Archaeologists discover 2 ancient tombs in Egypt’s Luxor
LUXOR, Egypt (AP) — Egypt on Saturday announced the discovery of two small ancient tombs in the southern city Luxor dating back some 3,500 years and hoped it will help the country’s efforts to revive its ailing tourism sector.
The tombs, located on the west bank of the river Nile in a cemetery for noblemen and top officials, are the latest discovery in the city famed for its temples and tombs spanning different dynasties of ancient Egyptian history.
“It’s truly an exceptional day,” Antiquities Minister Khaled al-Anani said. “The 18th dynasty private tombs were already known. But it’s the first time to enter inside the two tombs.”

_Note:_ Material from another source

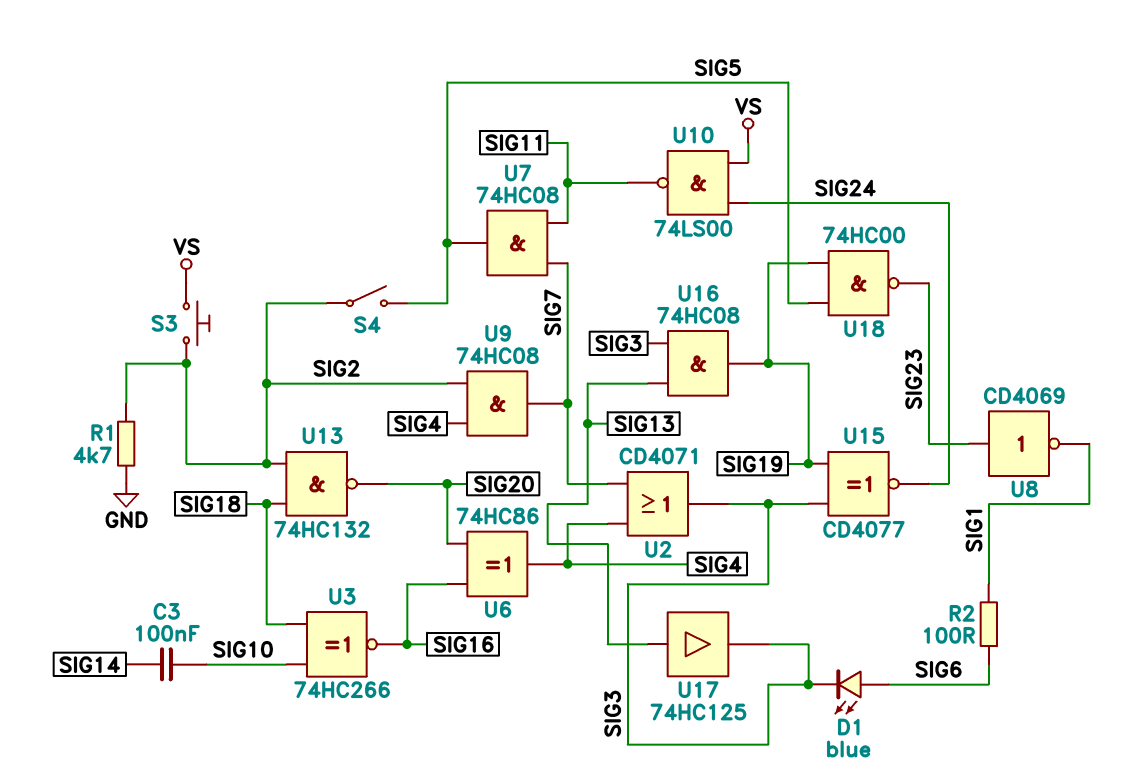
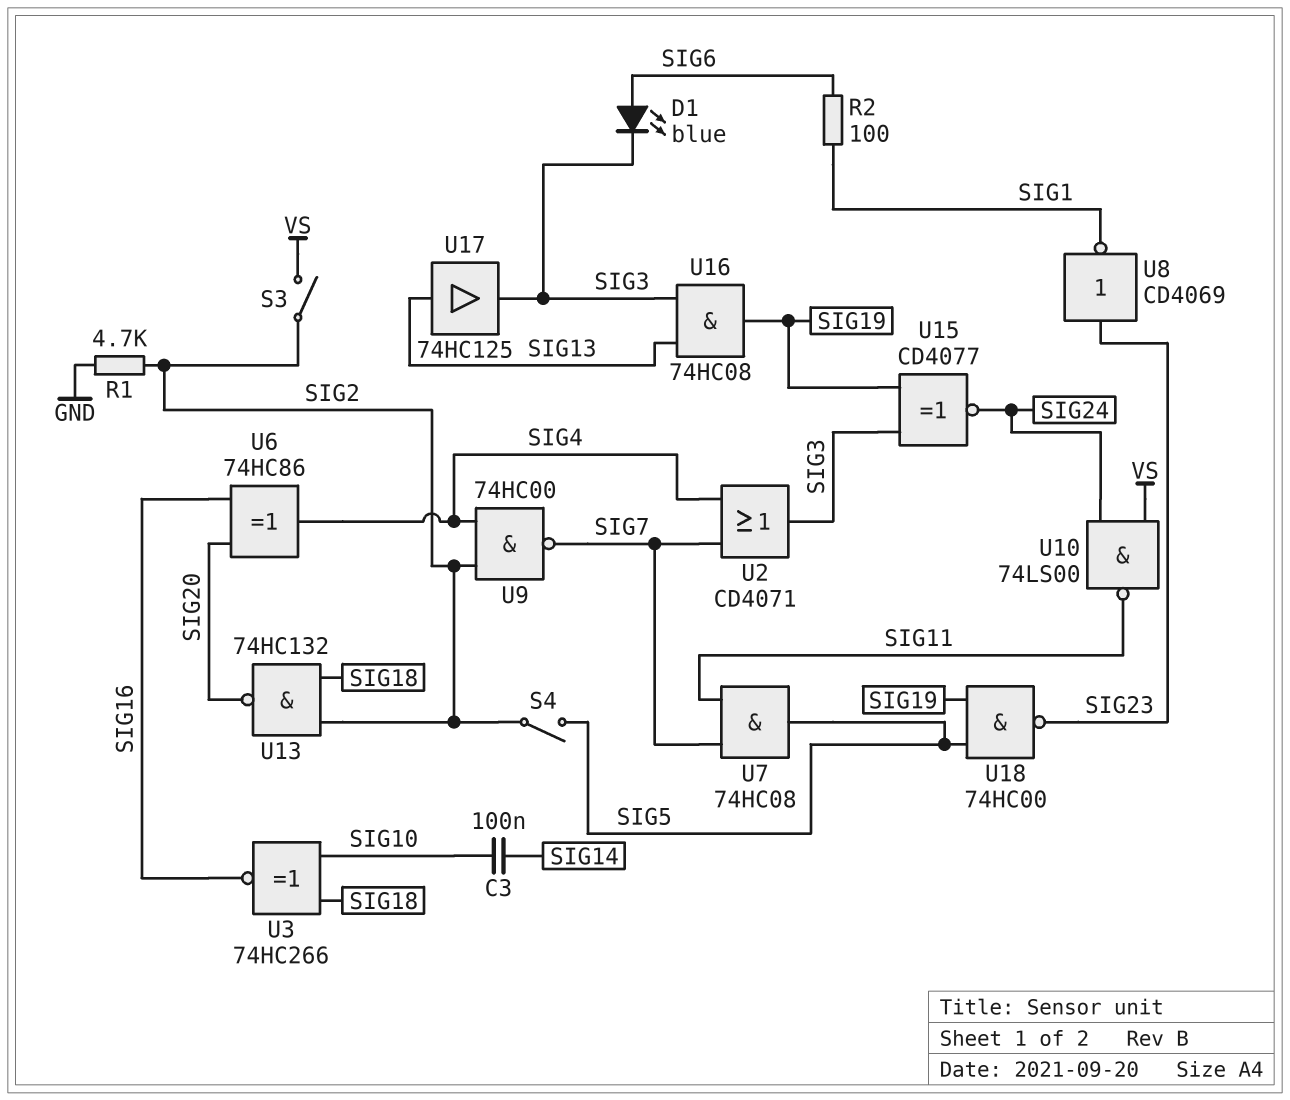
S3: button (SIG2, VS) -> switch (SIG2, VS)
U9: AND 74HC08 (in SIG2, in SIG4, out SIG7) -> NAND 74HC00 (in SIG2, in SIG4, out SIG7)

Al-Anani said the discoveries are part of the ministry’s efforts to promote Egypt’s vital tourism industry, partially driven by antiquities sightseeing, that was hit hard by extremist attacks and political turmoil following the 2011 uprising.
The ministry said one tomb has a courtyard lined with mud-brick and stone walls and contains a six-meter (yard) burial shaft leading to four side chambers. The artifacts found inside were mostly fragments of wooden coffins. Wall inscriptions and paintings suggest it belongs to era between the reigns of King Amenhotep II and King Thutmose IV, both pharaohs of the 18th dynasty.
The other tomb has five entrances leading to a rectangular hall and contains two burial shafts located in the northern and southern sides of the tomb.
Among the artifacts found inside are funerary cones, painted wooden funerary masks, clay vessels, a collection of some 450 statues and a mummy wrapped in linen who was likely a top official. A cartouche carved on the ceiling bears the name of King Thutmose I of the early 18th dynasty, the ministry said.
Afterward, al-Anani headed to a nearby site where the famous Mortuary Temple of Hatshepsut is located to open for the first time the temple’s main sanctuary known as the “Holy of Holies.”
Since the beginning of 2017, the Antiquities Ministry has made a string of discoveries in several provinces across Egypt — including the tomb of a royal goldsmith, in the same area and belonging to the same dynasty, whose work was dedicated to the ancient Egyptian god Amun.